O diretor do Museu de Arte Contemporânea de São Paulo e professor de política cultural da USP José Teixeira Coelho vê poucos focos de resistência no mundo à hegemonia da cultura industrial norte-americana.
Para ele, essa hegemonia não se deve apenas ao poder econômico dos
Estados Unidos, mas à capacidade dos produtores norte-americanos de "jogar com as paixões positivas" que atingem o grande público.

Teixeira, que é autor, entre outros livros, do "Dicionário de Política Cultural", falou à Folha sobre o assunto.
(JGC)

Folha - A hegemonia da cultura norte-americana parece mais forte do que nunca. A chamada globalização da economia reforçou esse predomínio?
José Teixeira Coelho -
Talvez tenha ocorrido também o contrário, ou seja, a hegemonia cultural norte-americana reforçou a globalização. É cada vez mais evidente que a cultura é um coadjuvante fortíssimo nesse processo.

A cultura norte-americana se transformou numa civilização, no sentido de um conjunto de valores que se apresenta como modelo a ser seguido. Mais ou menos como houve a civilização romana, a francesa etc.

Folha - Há reações significativas a essa tendência geral?
Teixeira -
Existem dois tipos de reação. Uma delas é, digamos, legislativa, tendo como exemplo a batalha da França em defesa de seus bens culturais, sobretudo no que se refere ao cinema.

Outra forma de reação seria a propriamente estética, que a gente vê muito pouco hoje em dia, pelo menos na área audiovisual.

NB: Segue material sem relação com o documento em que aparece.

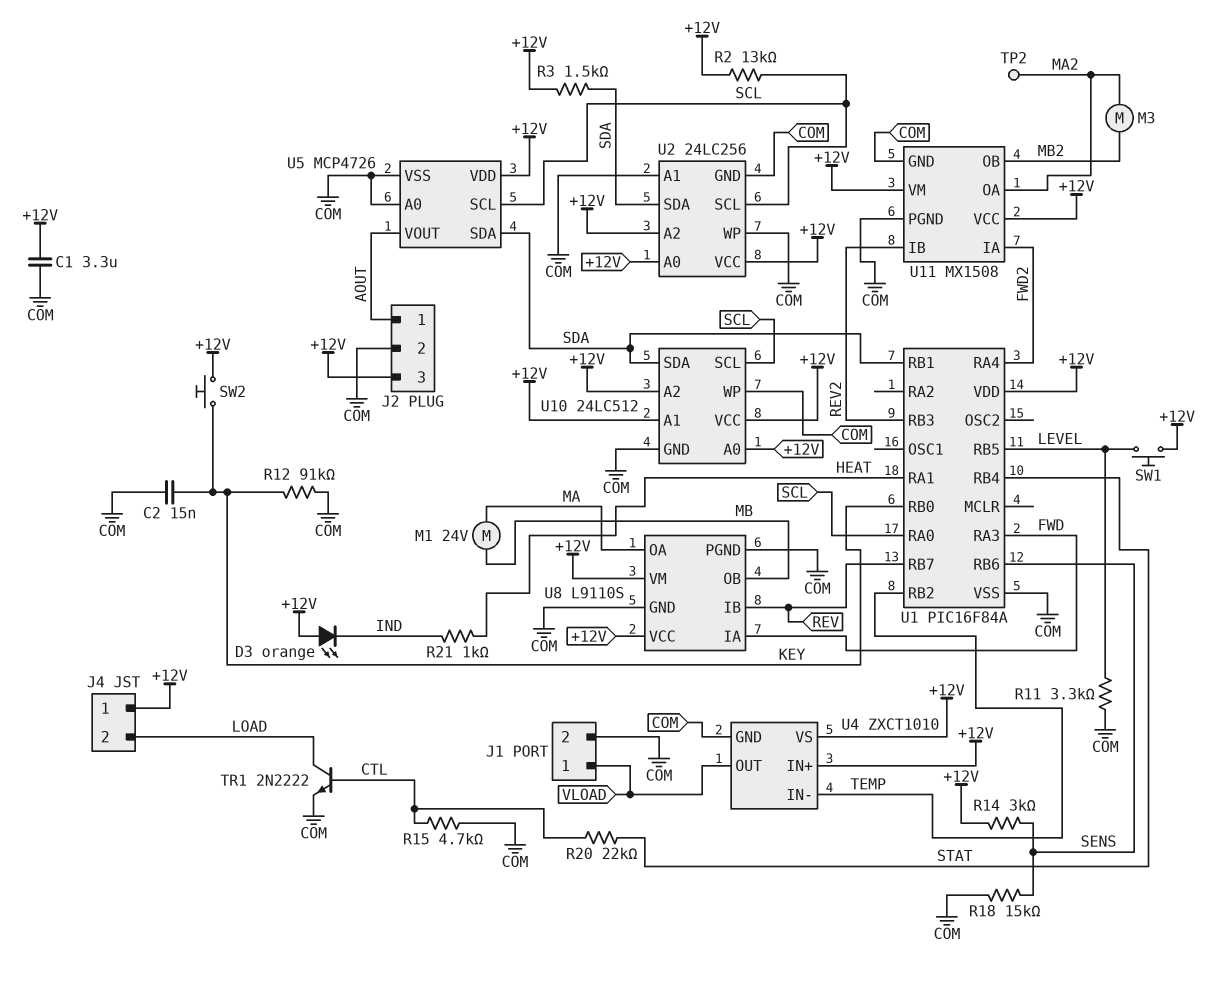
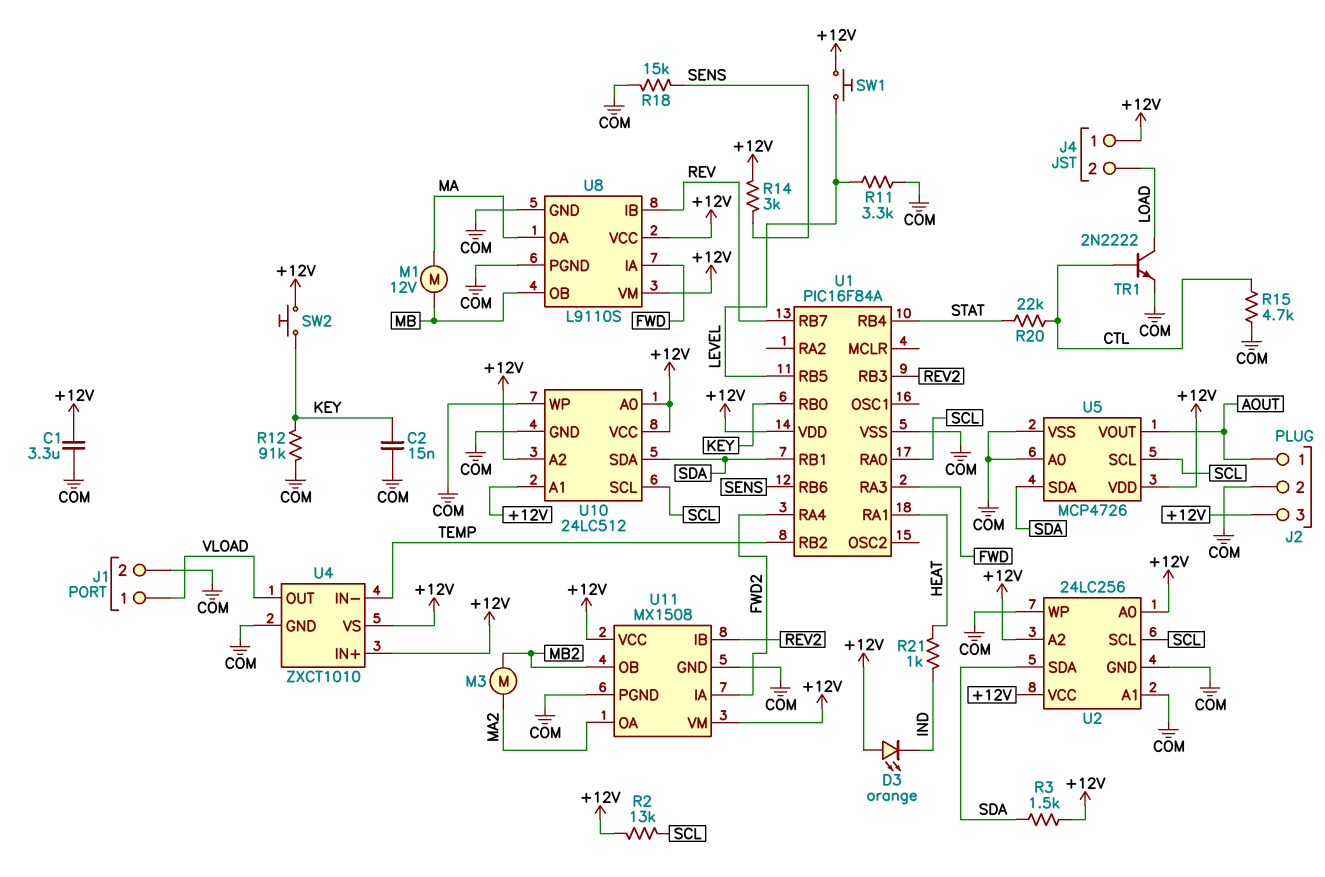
M1: motor 24V (MA, MB) -> motor 12V (MA, MB)
TP2: test point (MA2) -> none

Temos o cinema iraniano, o cinema do Sudeste Asiático, antípodas do cinema industrial americano, mas que têm pouca expressão em termos de mercado.

Já o cinema brasileiro, justamente com o objetivo de conquistar o mercado, tem buscado desde meados dos anos 70 padrões de narração e de produção do cinema americano. É uma adesão deliberada ao formato vencedor, tentando atuar dentro dele para passar suas mensagens.

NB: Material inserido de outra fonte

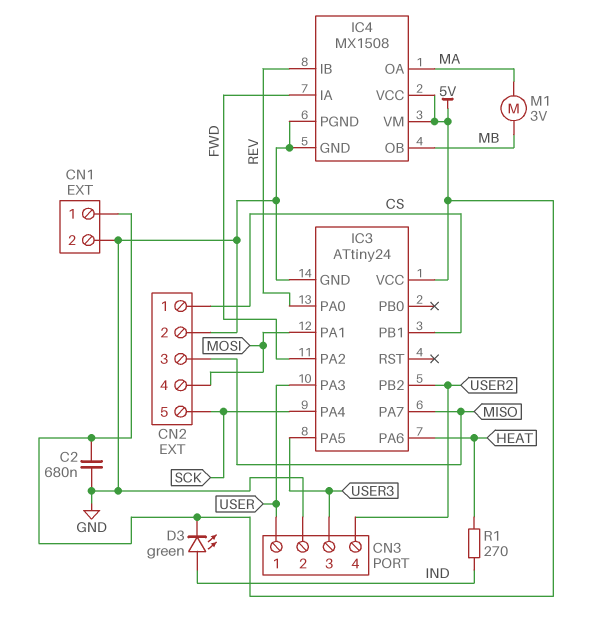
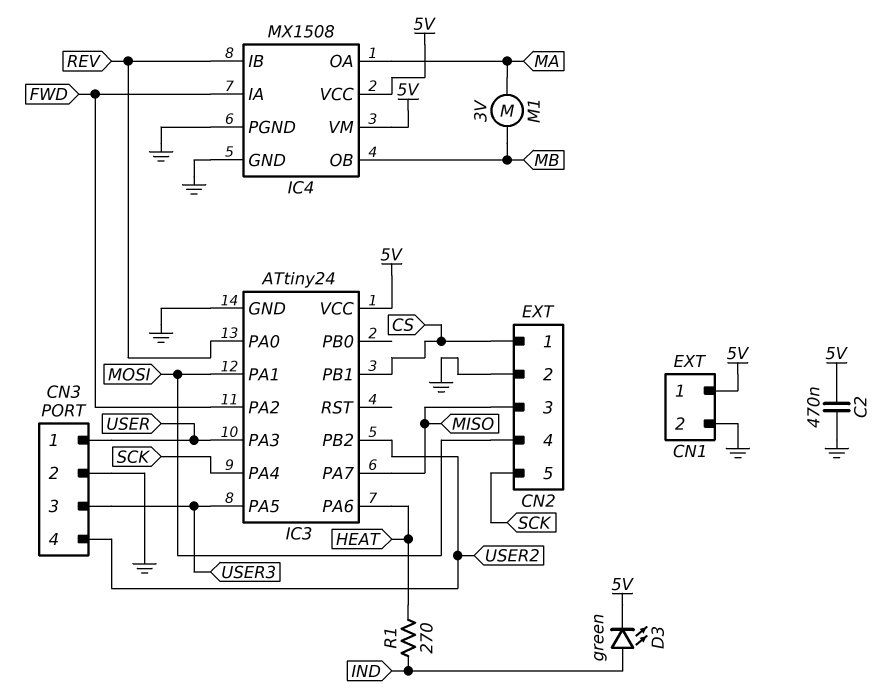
C2: 680nF (5V, GND) -> 470nF (5V, GND)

Folha - O sr. falou em "formato vencedor". Essa vitória se deve apenas ao poder econômico da indústria americana?
Teixeira -
A meu ver, há outro fator importante. A cultura da modernidade, que é de origem essencialmente européia e que alimenta ainda o chamado cinema de arte, é extremamente crítica, tendendo para o niilismo. Ela pôs de lado as paixões positivas, que sempre foram muito fortes na história da humanidade.
E o cinema americano joga com essas paixões, em histórias que sempre acabam bem. Isso cala fundo no público.

Folha - Costuma-se condenar o modelo norte-americano como responsável pela massificação da cultura, pela transformação da arte em mercadoria.
Teixeira -
Essa questão tem de ser relativizada. Em primeiro lugar, a hegemonia cultural norte-americana só é indiscutível no que se refere à indústria audiovisual (cinema, vídeo, TV).
Em outras áreas, como a literatura e o teatro, não vejo a cultura americana como padrão.

Quanto à mercantilização da arte, me diga: quando é que a arte não foi mercadoria? Quando um pintor vendia um quadro ao papa, na Renascença, o que era isso?

Claro que, a partir do final do século 19, intensificou-se esse processo de mercantilização, com o surgimento dos meios de comunicação de massa. Mas foi também um processo de democratização do acesso à cultura.
No século 16, só um cardeal podia ter uma obra de arte em casa. Hoje, graças aos novos meios, muito mais gente tem acesso às várias formas de arte.

Folha - Hollywood, com suas parábolas nacionalistas e paranóicas, contribuiu para o clima de intolerância atual?
Teixeira -
Certamente. Uma coisa para mim é clara: o cinema, assim como a TV, gera comportamentos a serem imitados.

Vale lembrar que o cinema americano reforçou a idéia do nazista alemão e do fascista japonês como encarnações do mal. Nas décadas seguintes, os vilões eram sempre comunistas, especialmente russos.

De uns dez anos para cá, os produtores têm insistido em terroristas árabes. Eles sabem que isso vai ter uma boa recepção, é o que o público quer ver. Mas reforça o preconceito já existente.